I've tried to be as honest as possible writing this, and it's been hard to write, so I'm sorry if anything I have written is upsetting.
You should be allowed time to sit together in the room first and say goodbye. You will have to sign consent and they will ask if you want to take him away afterwards, or for cremation. They'll then shave a patch of the leg - my dog got really distressed at this point and in retrospect I wish I had thought to take in some sort of "treat" - even something that's usually forbidden but really tempting like chocolate buttons. At the time all I could think was "he knows and he doesn't want it.." but actually, years down the line, he was fighting something scary at a time when he felt vulnerable.
They put him up on the table and put the needle in - and it was pretty instantaneous. He went limp and we laid him on his side. The vet told us that sometimes they can growl or empty their bladder, but that it's reflexes.

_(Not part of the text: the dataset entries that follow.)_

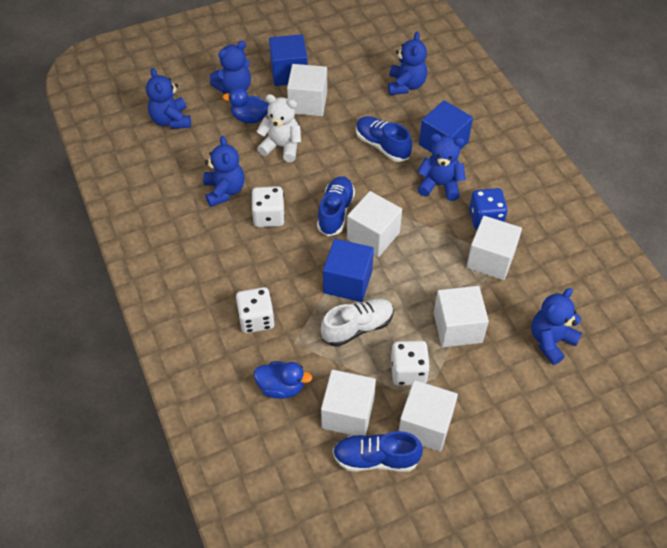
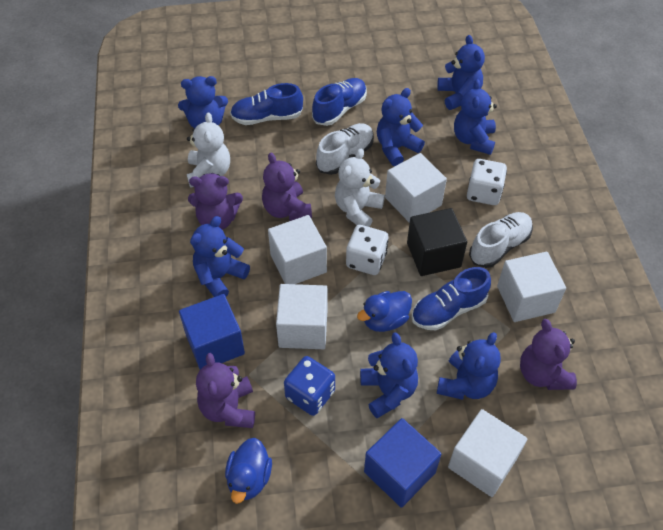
black cube: 0 -> 1
blue cube: 3 -> 2
blue teddy bear: 6 -> 7
purple teddy bear: 0 -> 4
white cube: 6 -> 5
white dice: 3 -> 2
white shoe: 1 -> 2
white teddy bear: 1 -> 2

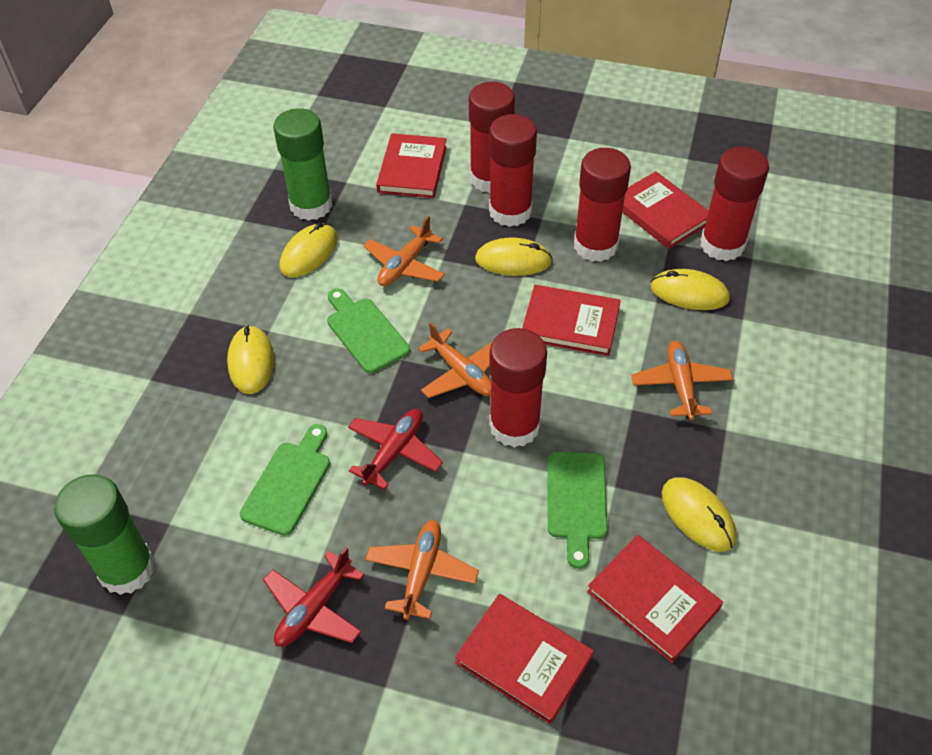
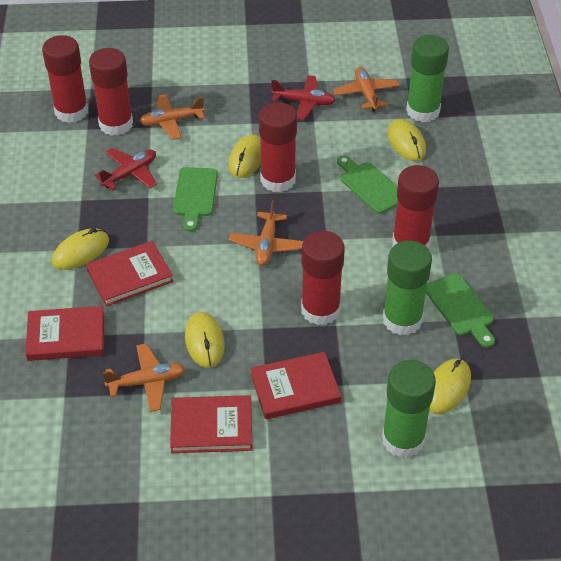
green glue stick: 2 -> 3
red book: 5 -> 4

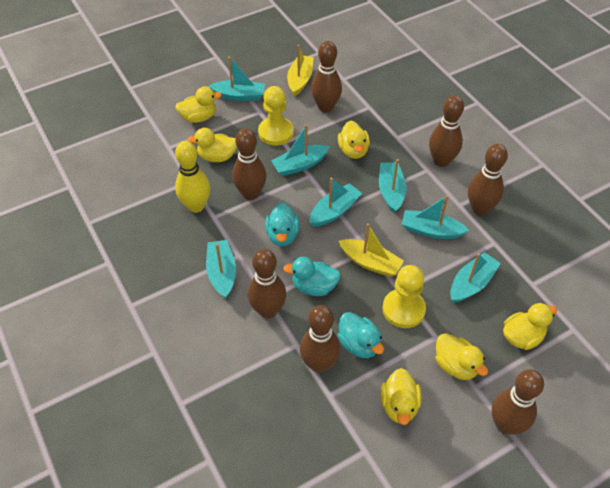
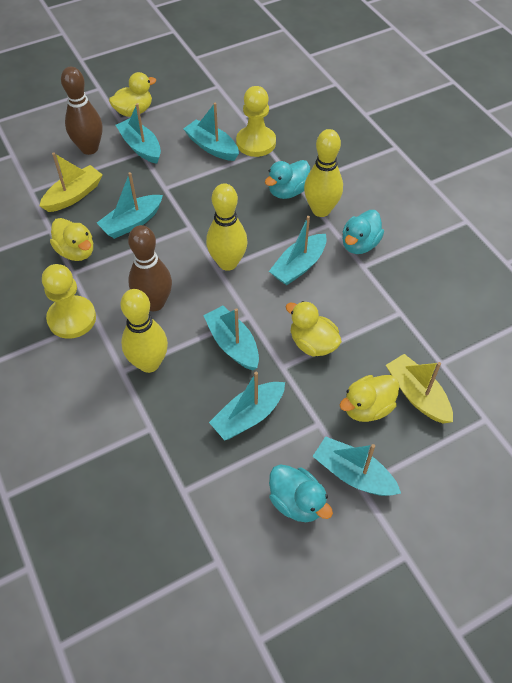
brown bowling pin: 7 -> 2
yellow bowling pin: 1 -> 3
yellow duck: 6 -> 4

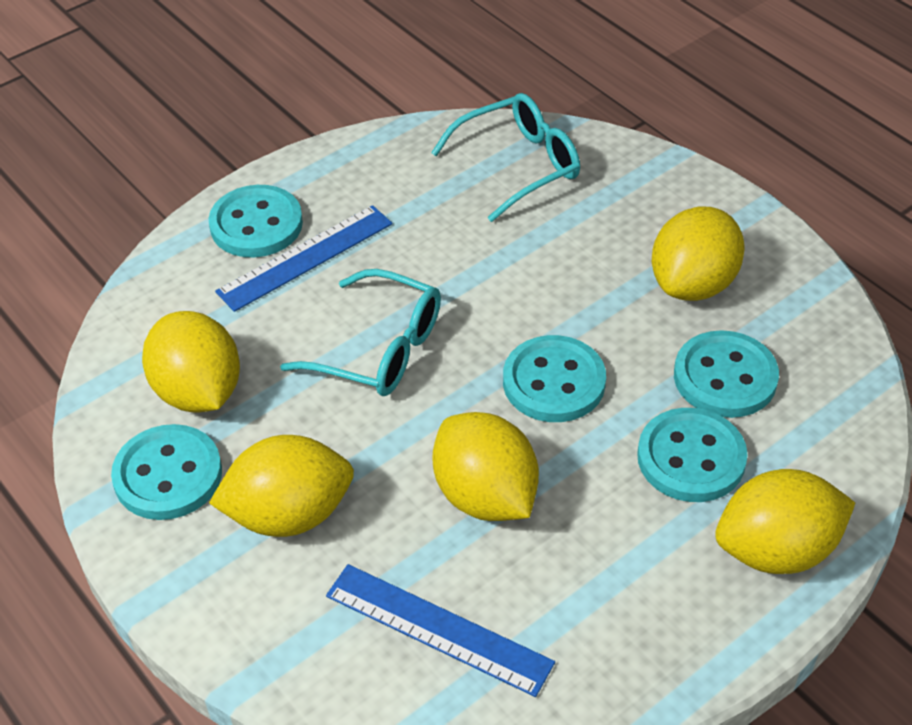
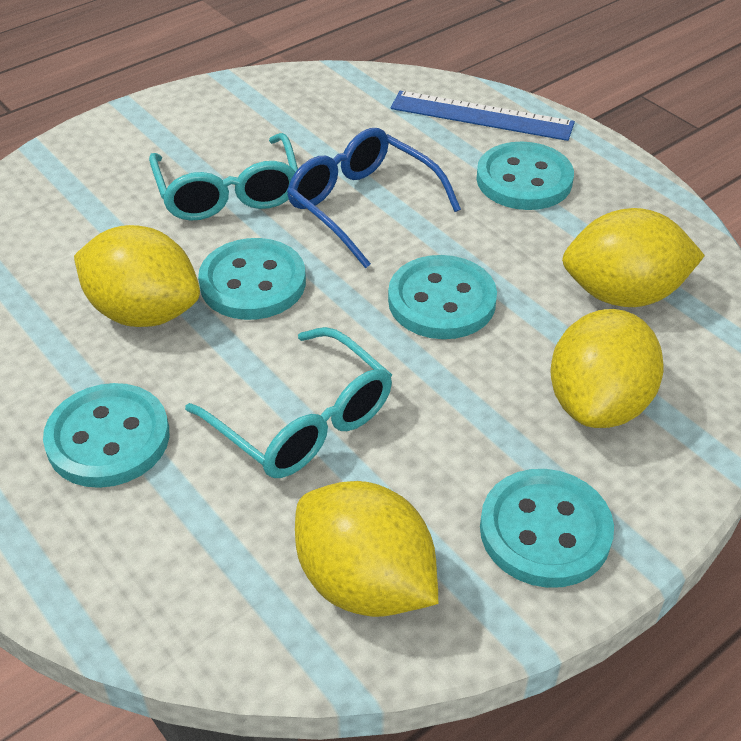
blue glasses: 0 -> 1
blue ruler: 2 -> 1
yellow lemon: 5 -> 4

When it was over, the vet left us alone with him and allowed us all the time we needed. We took his collar and lead off, gave him loads of kisses and got ourselves ready to leave. That was the hardest bit, actually - just leaving him there. I wish that I hadn't looked back as I was leaving, as he looked so alone.
I'm really sorry you are going through this. My old boy died 7 years ago now, and I'm still welling up. It hits you in the most strange ways - for years afterwards I would have the same dream where the injection didn't work, and the vet would tell us to take him home instead as he was skipping around. I would wake in tears.
I was given an option with my cat to just be with him whilst they knocked him out then they euthanased when he was asleep and i didn't stay for that. That may be an option for you. It was just too hard for me.